Chances are good that MTP readers outside of the legal profession have no bloody idea what a “Restatement” is and will sleep well in that knowledge deficit.  But for lawyers (particularly litigators), the Restatement series has had some passing value.

However, there appears to be a trend at the ALI to trade on the “Restatement” series brand value to provide a vehicle through which those who control the pen in drafting both new versions of old Restatements and new Restatements on new topics can try to change the law to what the drafter thinks it ought to be–rather than a tool for practitioners to quickly learn what the “black letter law” is.  This is a way to make an end run around the democratic process.  Why? To deny voters and their elected representatives their proper Constitutional role.  What’s different is the potential for the moral hazard of astroturfing making it more important than ever to know who is behind the pen and hiding behind the Restatement brand.

The potential for astroturfing is why the controversy should be of importance to artists–those who wish to advance the interests of the multinational tech companies can run their anti-copyright hustle through the back door by standing up a sympathetic Restatement in addition to spending hundreds of millions on lobbying at the front door.  If the companies doing the astroturfing or lobbying were Exxon or Aetna instead of Google and Facebook, no one would have to be told twice although that’s changing.

And yet the scandal is still a teachable moment for being far more selective and open-eyed about what we spend our time on and lend our names to.

What is a “Restatement”?

As Professor Risch notes in a 2015 blog post on the Restatement of Copyright controversy, there is a difference between the restatement approach and a treatise (such as Nimmer on Copyright) and should not be confounded:

Restatements generally boil the law down to a single rule (or few) on a given topic.

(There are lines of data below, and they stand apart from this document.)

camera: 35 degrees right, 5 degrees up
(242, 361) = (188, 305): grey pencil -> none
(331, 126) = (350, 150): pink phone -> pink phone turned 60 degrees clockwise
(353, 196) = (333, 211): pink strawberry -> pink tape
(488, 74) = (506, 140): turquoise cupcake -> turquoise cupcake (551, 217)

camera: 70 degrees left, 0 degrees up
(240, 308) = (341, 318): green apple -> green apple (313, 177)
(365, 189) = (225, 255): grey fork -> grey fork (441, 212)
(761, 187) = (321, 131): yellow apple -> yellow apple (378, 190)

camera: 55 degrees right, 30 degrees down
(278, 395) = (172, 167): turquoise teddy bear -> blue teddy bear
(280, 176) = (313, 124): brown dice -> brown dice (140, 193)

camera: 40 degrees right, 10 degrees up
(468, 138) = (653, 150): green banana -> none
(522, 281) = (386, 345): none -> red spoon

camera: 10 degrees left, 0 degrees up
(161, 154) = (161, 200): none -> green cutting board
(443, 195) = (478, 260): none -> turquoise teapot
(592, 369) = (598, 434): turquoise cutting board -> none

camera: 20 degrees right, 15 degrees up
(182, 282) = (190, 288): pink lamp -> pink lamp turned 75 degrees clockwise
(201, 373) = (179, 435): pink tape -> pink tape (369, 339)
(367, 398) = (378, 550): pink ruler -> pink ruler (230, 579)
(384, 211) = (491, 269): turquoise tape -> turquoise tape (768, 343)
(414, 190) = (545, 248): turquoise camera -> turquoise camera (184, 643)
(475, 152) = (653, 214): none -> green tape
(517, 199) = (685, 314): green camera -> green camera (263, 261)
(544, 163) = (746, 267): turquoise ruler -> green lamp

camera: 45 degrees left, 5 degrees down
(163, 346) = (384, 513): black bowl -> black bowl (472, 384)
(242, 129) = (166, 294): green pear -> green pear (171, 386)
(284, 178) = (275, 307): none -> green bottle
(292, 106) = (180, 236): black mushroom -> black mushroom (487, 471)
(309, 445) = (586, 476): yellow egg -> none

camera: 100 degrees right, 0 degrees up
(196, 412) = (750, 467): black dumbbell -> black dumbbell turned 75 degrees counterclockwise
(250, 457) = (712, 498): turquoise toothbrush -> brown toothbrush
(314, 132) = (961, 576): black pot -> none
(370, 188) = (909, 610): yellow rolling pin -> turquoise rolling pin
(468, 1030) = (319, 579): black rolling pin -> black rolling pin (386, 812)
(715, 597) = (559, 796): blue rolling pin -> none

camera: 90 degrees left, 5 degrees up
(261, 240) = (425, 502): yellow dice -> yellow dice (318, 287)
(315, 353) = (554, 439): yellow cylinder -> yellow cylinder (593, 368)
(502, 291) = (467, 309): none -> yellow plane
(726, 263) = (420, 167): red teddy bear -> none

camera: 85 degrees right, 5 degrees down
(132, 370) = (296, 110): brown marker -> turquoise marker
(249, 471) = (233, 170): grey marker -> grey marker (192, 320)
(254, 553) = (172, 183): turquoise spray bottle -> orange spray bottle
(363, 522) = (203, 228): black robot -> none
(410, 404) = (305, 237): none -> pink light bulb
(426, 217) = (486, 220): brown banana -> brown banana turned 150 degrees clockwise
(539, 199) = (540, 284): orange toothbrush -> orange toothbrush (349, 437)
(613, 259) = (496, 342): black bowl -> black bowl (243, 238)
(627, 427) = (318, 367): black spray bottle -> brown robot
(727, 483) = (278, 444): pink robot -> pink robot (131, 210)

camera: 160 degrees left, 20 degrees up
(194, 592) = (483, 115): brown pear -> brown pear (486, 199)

There may be comments for specific applications of the rule based on cases, but the ultimate goal is to provide a cohesive structure of the law. A well-written treatise, on the other hand, may recognize that there is no single rule. Quite often, referral to the treatise is really to the footnotes, looking for a case citation in a particular circuit. Treatises might present different rules in different circuits.

The current scandal is over copyright, but it appears that the Restatement of Copyright is simply the current manifestation–similar controversies face ALI on its “Restatement of Liability Insurance Law” project as well as its “Restatement of the Law, Consumer Contracts.”  There may be others.

What is the “Restatement”?  Justice Scalia provides us with an explanation (Kansas v. Nebraska, 574 U.S. ____ (2015) (Scalia, J. concurring in part, dissenting in part):

I write separately to note that modern Restatements—such as the Restatement [at issue in the case at bar]—are of questionable value, and must be used with caution. The object of the original Restatements was “to present an orderly statement of the general common law.” Restatement of Conflict of Laws, Introduction, p. viii (1934). Over time, the Restatements’ authors have abandoned the mission of describing the law, and have chosen instead to set forth their aspirations for what the law ought to be….And it cannot safely be assumed, without further inquiry, that a Restatement provision describes rather than revises current law.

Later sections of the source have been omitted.